Si usas Looker (original), Looker debe habilitar la función Omitir página de acceso. Si quieres actualizar tu licencia de esta función, comunícate con un especialista en ventas de Google Cloud o abre una solicitud de asistencia. Si usas Looker (Google Cloud Core), la opción Omitir página de acceso estará disponible automáticamente si se usa SAML como método de autenticación principal y estará inhabilitada de forma predeterminada.
Cuando se habilita Omitir la página de acceso, la secuencia de acceso del usuario es la siguiente:
El usuario intenta conectarse a una URL de Looker (por ejemplo,
instance_name.looker.com
).Looker determina si el usuario ya tiene habilitada una sesión activa. Para ello, Looker usa la cookie
AUTH-MECHANISM-COOKIE
para identificar el método de autorización que utilizó el usuario en su última sesión. El valor es siempre uno de los siguientes:saml
,ldap
,oidc
,google
oemail
.Si el usuario tiene habilitada una sesión activa, se lo dirigirá a la URL solicitada.
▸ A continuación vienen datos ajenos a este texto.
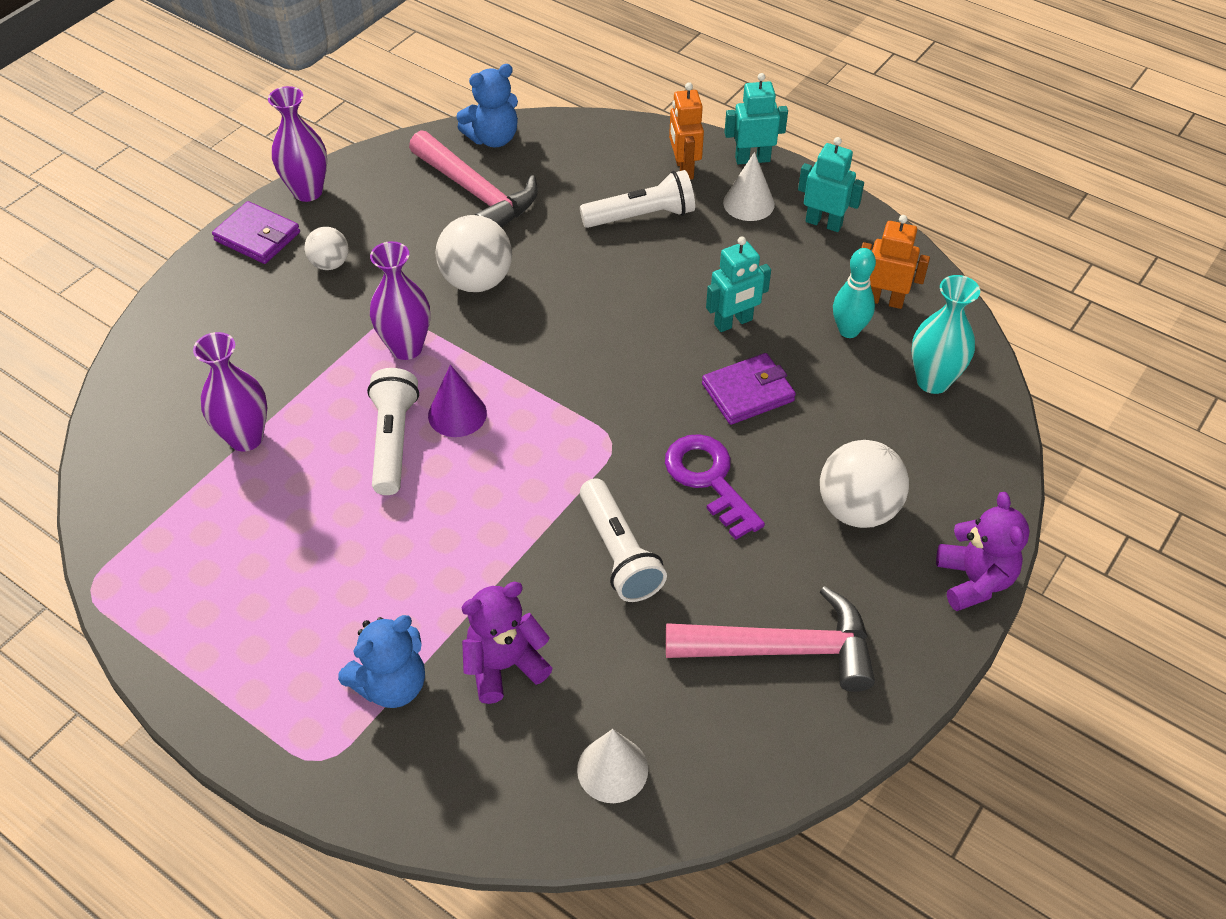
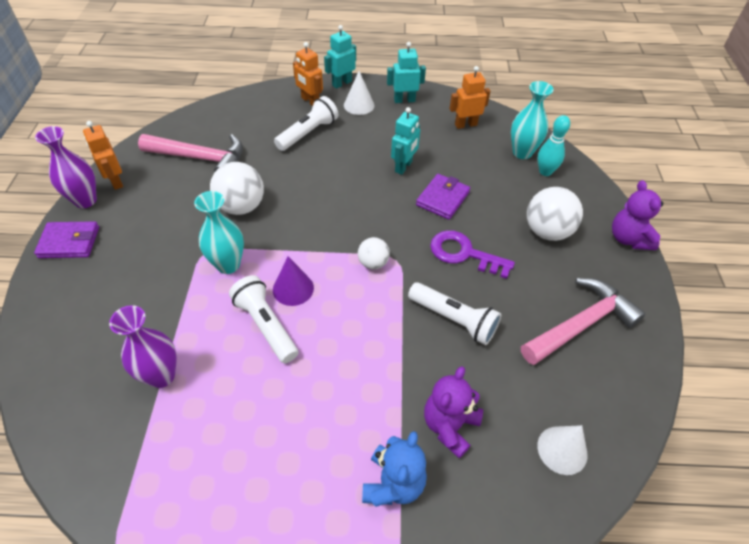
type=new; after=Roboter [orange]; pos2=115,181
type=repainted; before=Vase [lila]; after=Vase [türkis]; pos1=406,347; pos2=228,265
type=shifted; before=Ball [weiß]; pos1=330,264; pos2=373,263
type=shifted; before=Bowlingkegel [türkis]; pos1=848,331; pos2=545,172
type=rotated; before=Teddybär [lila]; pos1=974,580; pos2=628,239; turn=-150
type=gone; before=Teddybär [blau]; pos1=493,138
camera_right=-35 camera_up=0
Si el usuario no tiene una sesión activa habilitada, se lo redireccionará al IdP. El IdP autentica al usuario cuando este accede correctamente al IdP. Luego, Looker autentica al usuario cuando el IdP lo envía de vuelta a Looker con información que indica que se autenticó con el IdP.
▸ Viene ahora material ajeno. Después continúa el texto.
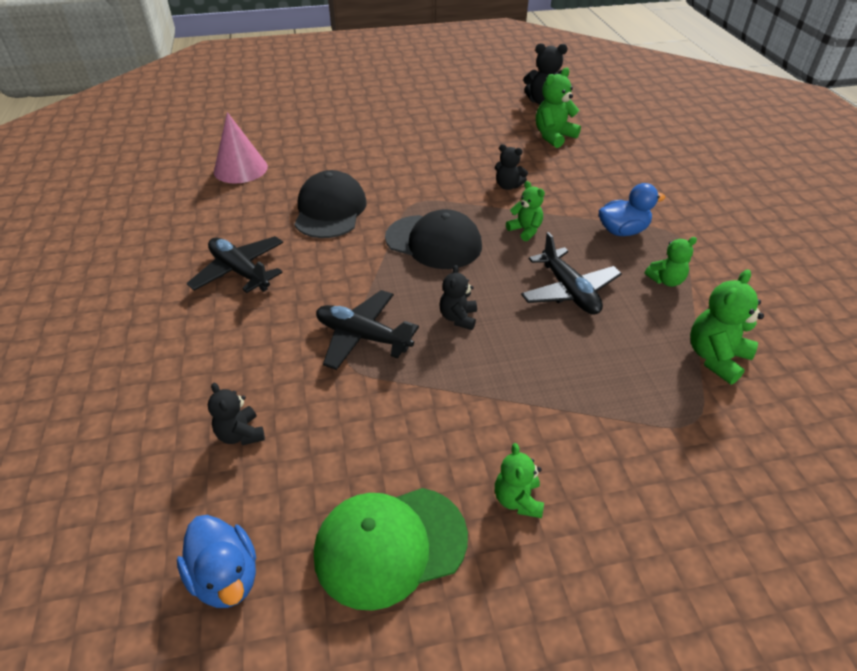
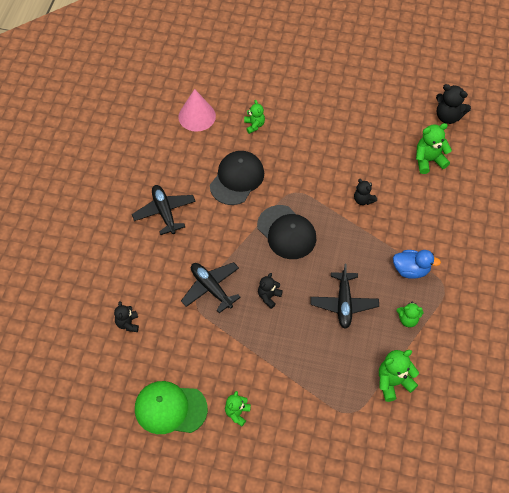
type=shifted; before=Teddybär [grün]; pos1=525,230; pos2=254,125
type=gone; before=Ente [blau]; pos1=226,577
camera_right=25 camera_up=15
Si la autenticación en el IdP se realiza correctamente, Looker valida las aserciones de SAML, acepta la autenticación, actualiza la información del usuario y lo reenvía a la URL solicitada, sin pasar por la página Acceder.
Si el usuario no puede acceder al IdP o si el IdP no lo autoriza a usar Looker, según el IdP, permanecerá en el sitio del IdP o se lo redireccionará a la página Acceder de Looker.
Se excedió el límite de respuestas de SAML
Si los usuarios que intentan autenticarse reciben errores que indican que la respuesta de SAML superó el tamaño máximo, puedes aumentar el tamaño máximo permitido de la respuesta de SAML.
En el caso de las instancias alojadas en Looker, abre una solicitud de asistencia para actualizar el tamaño máximo de la respuesta de SAML.
Para las instancias de Looker alojadas por el cliente, puedes establecer el tamaño máximo de respuesta de SAML en cantidad de bytes con la variable de entorno MAX_SAML_RESPONSE_BYTESIZE
. Por ejemplo:
export MAX_SAML_RESPONSE_BYTESIZE=500000
El valor predeterminado para el tamaño máximo de respuesta de SAML es 250,000 bytes.